Pekpol Ostrołęka S.A.
- Company type: Joint-stock company
- Industry: Food
- Founded: 1974; 52 years ago
- Headquarters: Ława, Poland
- Area served: Poland
- Key people: Tomasz Łączyński
- Products: Meat
- Website: www.pekpol.pl

= Pekpol =

Pekpol is a corporate group of enterprises specialised in the food industry of meat products, with its headquarters based in Ława near Ostrołęka in Poland. The company handles the production and distribution of bacon, thin and thick kiełbasa, sausages and mortadella, deli meats and block meat products.

==History==
Zakłady Mięsne Pekpol Ostrołęka was founded in 1974. Since its foundation, the production process has been modernised and has become fully automatised. The production plants dispose of an advanced mechanisation process including a red meat cutting-up belt, a line for lunch meat slicing as well as a line for the packaging of products. The firm offers meat produce in 190 different varieties.

==Distribution==
Pekpol Ostrołęka products cover the entire Polish market, merchandising in local and retail stores: Makro, Kaufland, Intermarché and Netto. Apart from the national market, the company exports around the European market, inter alia in Estonia, Germany, France, Netherlands, Sweden, the United Kingdom, Ireland, the Czech Republic as well as in Lithuania, Latvia and Hungary.
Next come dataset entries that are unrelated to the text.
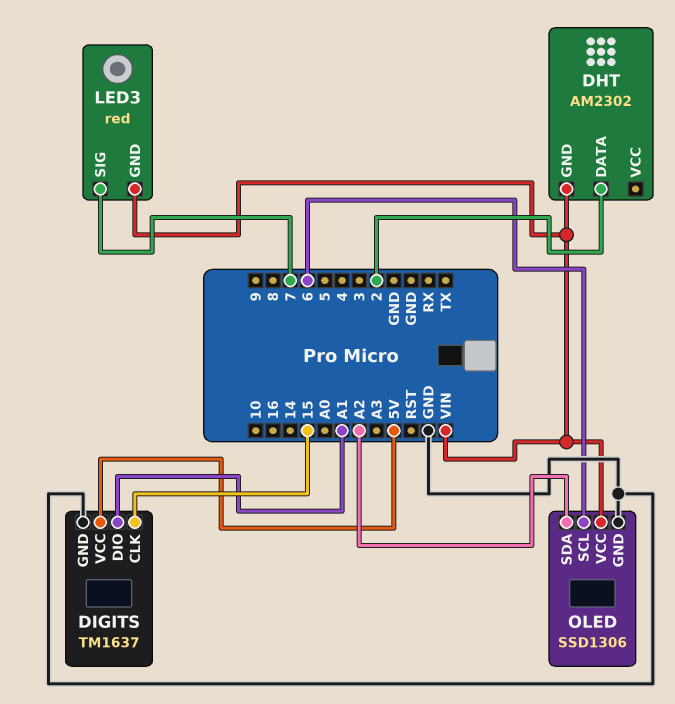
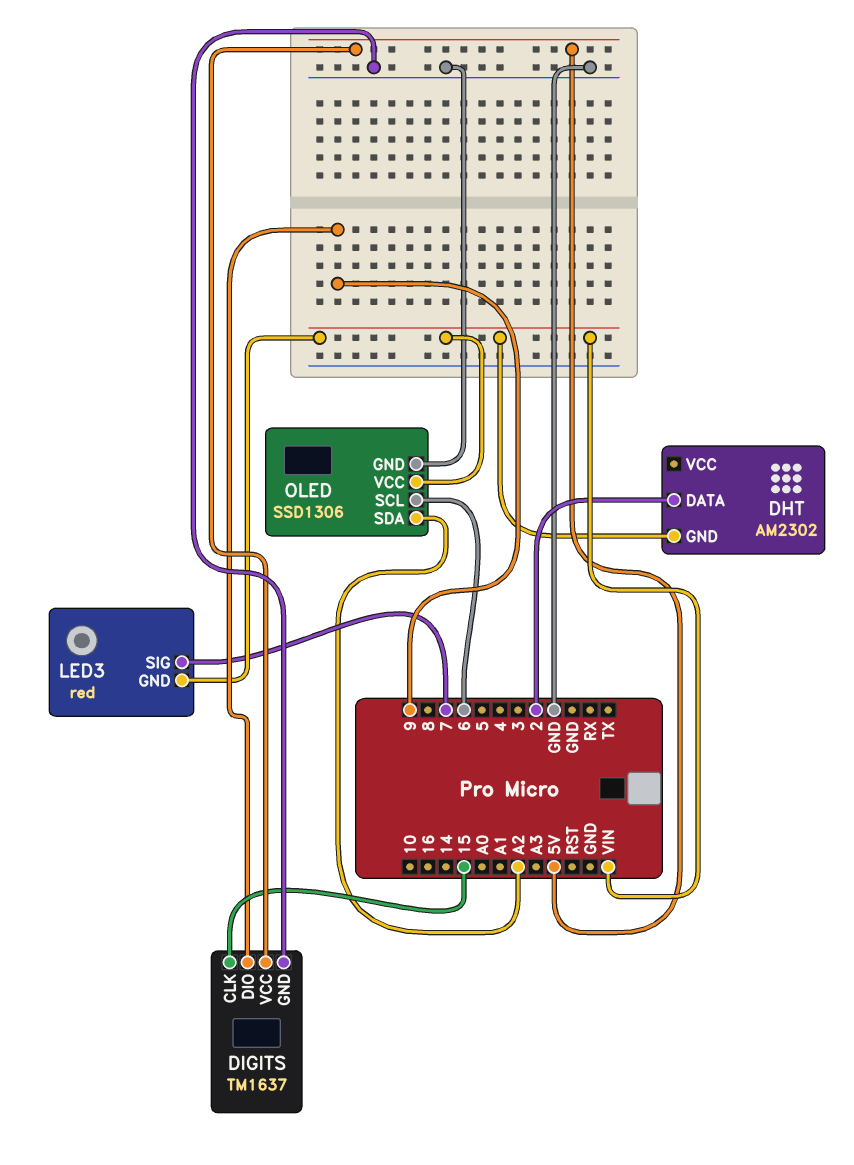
DIGITS pin DIO: A1 -> 9

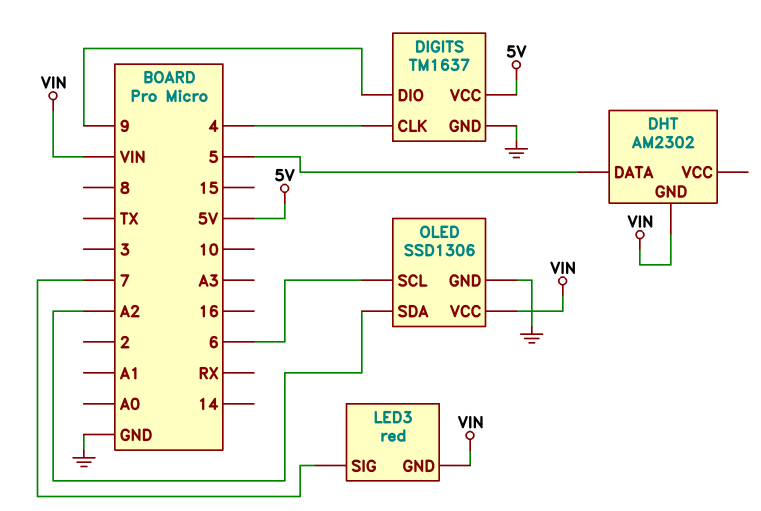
DHT pin DATA: 2 -> 5
DIGITS pin CLK: 15 -> 4

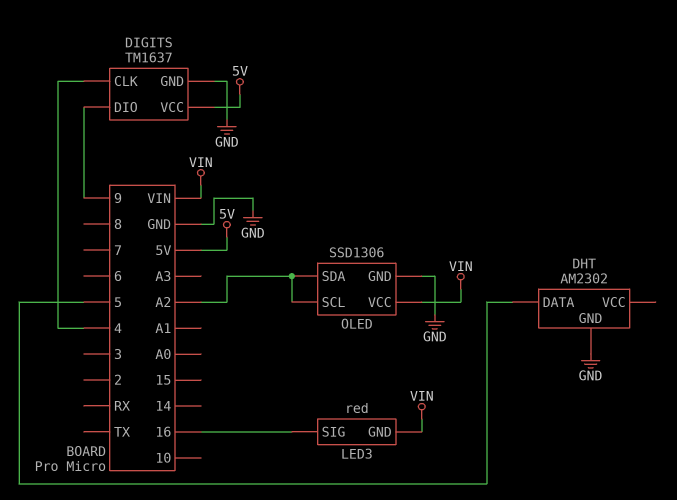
DHT pin GND: VIN -> GND
LED3 pin SIG: 7 -> 16
OLED pin SCL: 6 -> A2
Pekpol Ostrołęka holds the following certificate regulations for standards of quality control: British Retail Consortium, International Food Standard and HACCP.

==Brands and products==
- Kurpiowskie – kiełbasa, prosciutto, pork chop, bacon, pâté, rejbak and lard.
- Ready Chicken and Ready Pork – pork hock, chicken wings, quarter-chicken, hock-with-bone and snack-size kabanosy.
- Prosciutto – Krotoszyn pork chop, boiled pork ham, village ham, mammoth ham, Ostrołęka ham, canned ham, block canned ham, Sopot prosciutto, gammon, bacon rouladen, vented bacon, smoked Dutch bacon, steamed Dutch bacon, sliced bacon, pork chop rouladen, garlic rouladen, vented pork chop, vented ham, hetman ham, Cygańska ham, conserved bacon.
- Kiełbasa
- Sausages and baloney
- Poultry products
- Cold cuts
- Dziarskie Jarskie / Ready Vege – celery pâté, lentil and carrot pâté, chickpea pâté, red bean pâté.
- Roast produce
- Oak roasted produce – oaken prosciutto, dry Krakowska kiełbasa, Podwawelska kiełbasa, scorched biała kiełbasa, kabanosy in a variety of spiced variants, village kiełbasa.